随着显示技术发展，基于非晶氧化物的全透明柔性薄膜晶体管（TFT）成为研究热点。本项目提出一种无In的ZnSiSnO非晶半导体新材料，以全透明柔性ZnSiSnO TFT关键技术为核心开展研究。利用磁控溅射方法，采用创新的低温加热与等离子体处理技术，设计Al2O3-TiO2（ATO）阻隔与缓冲层，优化工艺，室温生长高质量非晶ZnSiSnO薄膜；基于第一性原理方法，进行理论分析，揭示ZnSiSnO性能稳定机制。以PET为有机衬底，ATO为绝缘层，非晶ZnSiSnO为沟道层，Al掺杂ZnO为栅极、源极和漏极，室温制备ZnSiSnO TFT，采用创新的瞬时脉冲激光退火技术，提高器件性能。理论与实验相结合，系统研究材料和器件的电学、光学、结构和力学性能及其稳定性，揭示内在规律，研制高性能的全透明柔性ZnSiSnO TFT。本项目研究将促进透明电子学的发展，为新一代柔性显示器件提供关键材料和技术支持。

随着显示技术发展，基于非晶氧化物的全透明柔性薄膜晶体管（TFT）成为研究热点。本项目提出了无In的ZnMSnO（M=Si、Al、Nb、Ti）新型非晶氧化物半导体（AOS）材料体系，以无铟AOS薄膜与透明柔性TFT关键技术为核心开展研究。
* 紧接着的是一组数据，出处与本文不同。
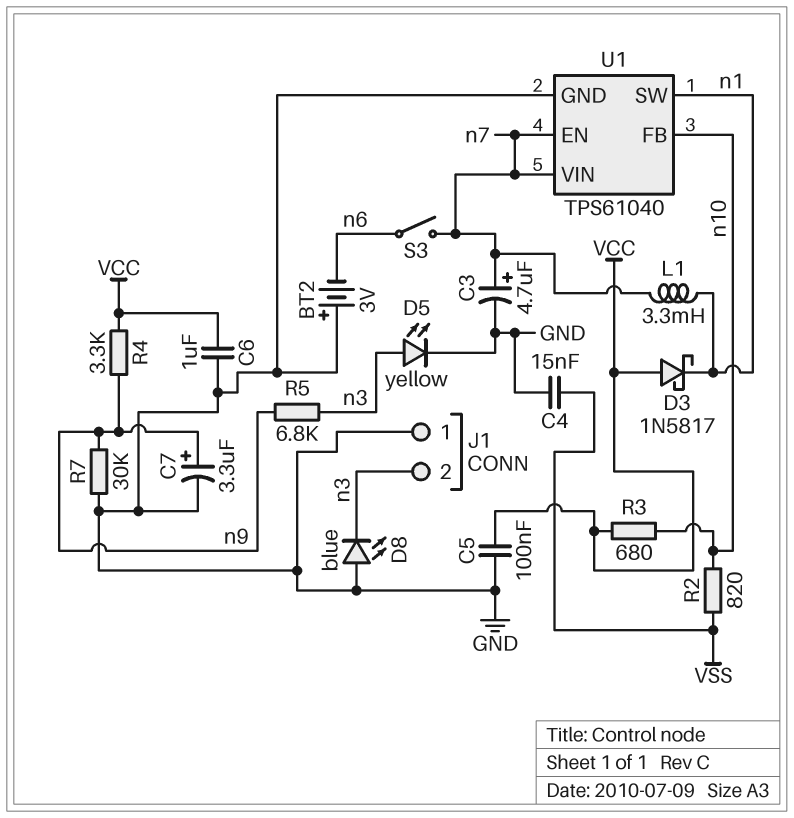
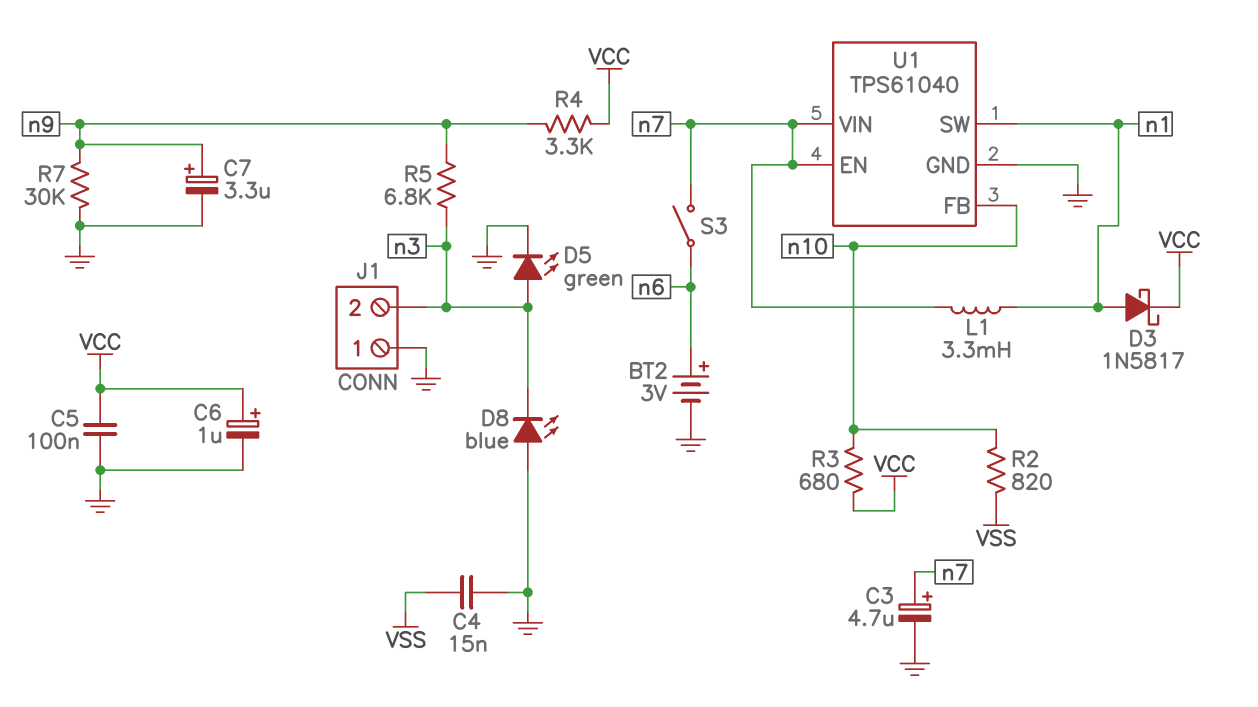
BT2: 3V (plus GND, minus n6) -> 3V (plus n6, minus GND)
C6: 1uF (GND, VCC) -> 1uF (plus VCC, minus GND)
D3: schottky 1N5817 (A VCC, K n1) -> schottky 1N5817 (A n1, K VCC)
D5: LED yellow (A n3, K GND) -> LED green (A n3, K GND)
利用磁控溅射、脉冲激光沉积、溶液燃烧等方法，生长出非晶ZnMSnO（M=Si、Al、Nb、Ti）薄膜；基于第一性原理方法，进行理论分析，揭示ZnMSnO的性能及其稳定机制；采用创新的低温加热与等离子体处理技术，设计Al2O3-TiO2（ATO）阻隔与缓冲层，优化工艺，室温生长高质量非晶ZnMSnO薄膜；以PET为有机衬底，ATO为绝缘层，非晶ZnMSnO为沟道层，Al掺杂ZnO为栅极、源极和漏极，室温制备ZnMSnO TFT，采用创新的瞬时脉冲激光退火技术，提高器件性能。基于研究中的发现，重点开展了ZnAlSnO TFT的研究。理论与实验相结合，系统研究材料和器件的电学、光学、结构和力学性能，系统评估了AOS TFT在各种环境中的稳定性和耐候性，揭示内在规律。研制出高性能的无In的ZnMSnO TFT，非晶ZnMSnO薄膜电阻率可在10^5-10^6 Ωcm有效调控，可见光透过率可达93%；透明柔性TFT场效应迁移率15.6 cm^2/Vs，开/关电流比高于10^7量级，阈值电压约3.2 V，亚阈值摆幅0.54 V/decade，漏电流在10^-12 A量级，器件的可见光透过率86%，具有良好的弯曲稳定性。本项目研究为AOS TFT的应用奠定了基础，促进了透明电子学的发展，为新一代透明显示和柔性显示提供关键材料和技术。